APELADO: UNIAO FEDERAL - FAZENDA NACIONAL
E M E N T A
DIREITO PROCESSUAL CIVIL. AGRAVO INTERNO. RECURSO DE FUNDAMENTAÇÃO VINCULADA. AUSÊNCIA DE DISTINÇÃO RELEVANTE. ACÓRDÃO DO ÓRGÃO FRACIONÁRIO EM CONFORMIDADE COM O ENTENDIMENTO EMANADO PELO PRECEDENTE. AGRAVO DESPROVIDO.
I. Agravo interno contra decisão que negou seguimento a recurso excepcional.
II. Trata-se o agravo interno de recurso com fundamentação vinculada, sendo cognoscível por essa via recursal, tão somente, a questão relativa à invocação correta, ou não, do precedente no caso concreto.

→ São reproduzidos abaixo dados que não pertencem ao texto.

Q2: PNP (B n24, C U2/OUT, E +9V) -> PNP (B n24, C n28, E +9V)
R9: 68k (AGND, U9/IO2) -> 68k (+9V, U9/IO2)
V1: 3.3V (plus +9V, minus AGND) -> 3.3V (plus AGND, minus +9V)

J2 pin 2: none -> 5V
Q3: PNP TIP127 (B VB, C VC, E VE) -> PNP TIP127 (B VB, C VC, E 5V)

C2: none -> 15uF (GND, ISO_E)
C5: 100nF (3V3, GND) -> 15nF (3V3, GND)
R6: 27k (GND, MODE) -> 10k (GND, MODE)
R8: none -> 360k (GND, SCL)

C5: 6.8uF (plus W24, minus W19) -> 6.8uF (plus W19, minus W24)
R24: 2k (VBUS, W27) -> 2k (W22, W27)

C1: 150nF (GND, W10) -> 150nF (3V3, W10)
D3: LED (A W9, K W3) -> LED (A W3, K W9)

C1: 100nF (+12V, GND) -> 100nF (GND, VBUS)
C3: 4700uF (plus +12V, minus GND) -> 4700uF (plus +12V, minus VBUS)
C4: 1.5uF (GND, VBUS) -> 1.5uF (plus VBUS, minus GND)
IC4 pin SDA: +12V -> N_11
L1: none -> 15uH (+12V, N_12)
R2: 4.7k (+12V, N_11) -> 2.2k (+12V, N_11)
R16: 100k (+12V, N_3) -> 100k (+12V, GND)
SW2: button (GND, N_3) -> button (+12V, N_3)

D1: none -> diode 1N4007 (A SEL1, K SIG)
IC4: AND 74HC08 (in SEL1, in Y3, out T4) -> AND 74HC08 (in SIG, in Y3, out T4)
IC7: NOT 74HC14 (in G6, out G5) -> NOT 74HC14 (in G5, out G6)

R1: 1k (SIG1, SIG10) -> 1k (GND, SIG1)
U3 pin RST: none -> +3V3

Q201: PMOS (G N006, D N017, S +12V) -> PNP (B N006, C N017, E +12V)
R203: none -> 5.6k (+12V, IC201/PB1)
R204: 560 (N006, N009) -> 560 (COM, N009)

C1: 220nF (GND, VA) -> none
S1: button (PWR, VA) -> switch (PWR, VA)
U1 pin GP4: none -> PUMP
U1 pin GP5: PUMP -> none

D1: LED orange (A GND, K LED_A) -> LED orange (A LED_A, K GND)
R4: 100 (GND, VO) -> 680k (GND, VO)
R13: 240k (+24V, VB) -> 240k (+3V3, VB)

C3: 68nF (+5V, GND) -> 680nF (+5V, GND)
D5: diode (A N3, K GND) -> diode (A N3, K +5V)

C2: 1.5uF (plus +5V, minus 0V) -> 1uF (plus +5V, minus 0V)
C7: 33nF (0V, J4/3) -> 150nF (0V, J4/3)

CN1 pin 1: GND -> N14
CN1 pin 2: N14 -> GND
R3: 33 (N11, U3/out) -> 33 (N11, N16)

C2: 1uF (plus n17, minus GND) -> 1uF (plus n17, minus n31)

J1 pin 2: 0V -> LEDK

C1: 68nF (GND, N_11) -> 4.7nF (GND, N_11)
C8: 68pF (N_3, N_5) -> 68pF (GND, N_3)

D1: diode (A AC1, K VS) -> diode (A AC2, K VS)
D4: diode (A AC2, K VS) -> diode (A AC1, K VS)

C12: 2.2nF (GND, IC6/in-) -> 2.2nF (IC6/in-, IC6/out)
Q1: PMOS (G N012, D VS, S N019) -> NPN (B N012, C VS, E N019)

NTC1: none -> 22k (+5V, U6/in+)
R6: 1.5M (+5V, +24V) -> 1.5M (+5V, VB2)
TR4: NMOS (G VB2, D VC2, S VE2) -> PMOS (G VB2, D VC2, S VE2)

III. Inexistente distinção relevante entre o caso concreto e a ratio decidendi do precedente vinculante invocado para fins de negativa de seguimento ao recurso excepcional interposto.
IV. O caso amolda-se ao quanto decidido pela instância superior no recurso excepcional invocado na decisão agravada, e o acórdão proferido pelo órgão fracionário deste Tribunal está em total conformidade com o entendimento que emana do mencionado precedente.
V. Agravo interno desprovido.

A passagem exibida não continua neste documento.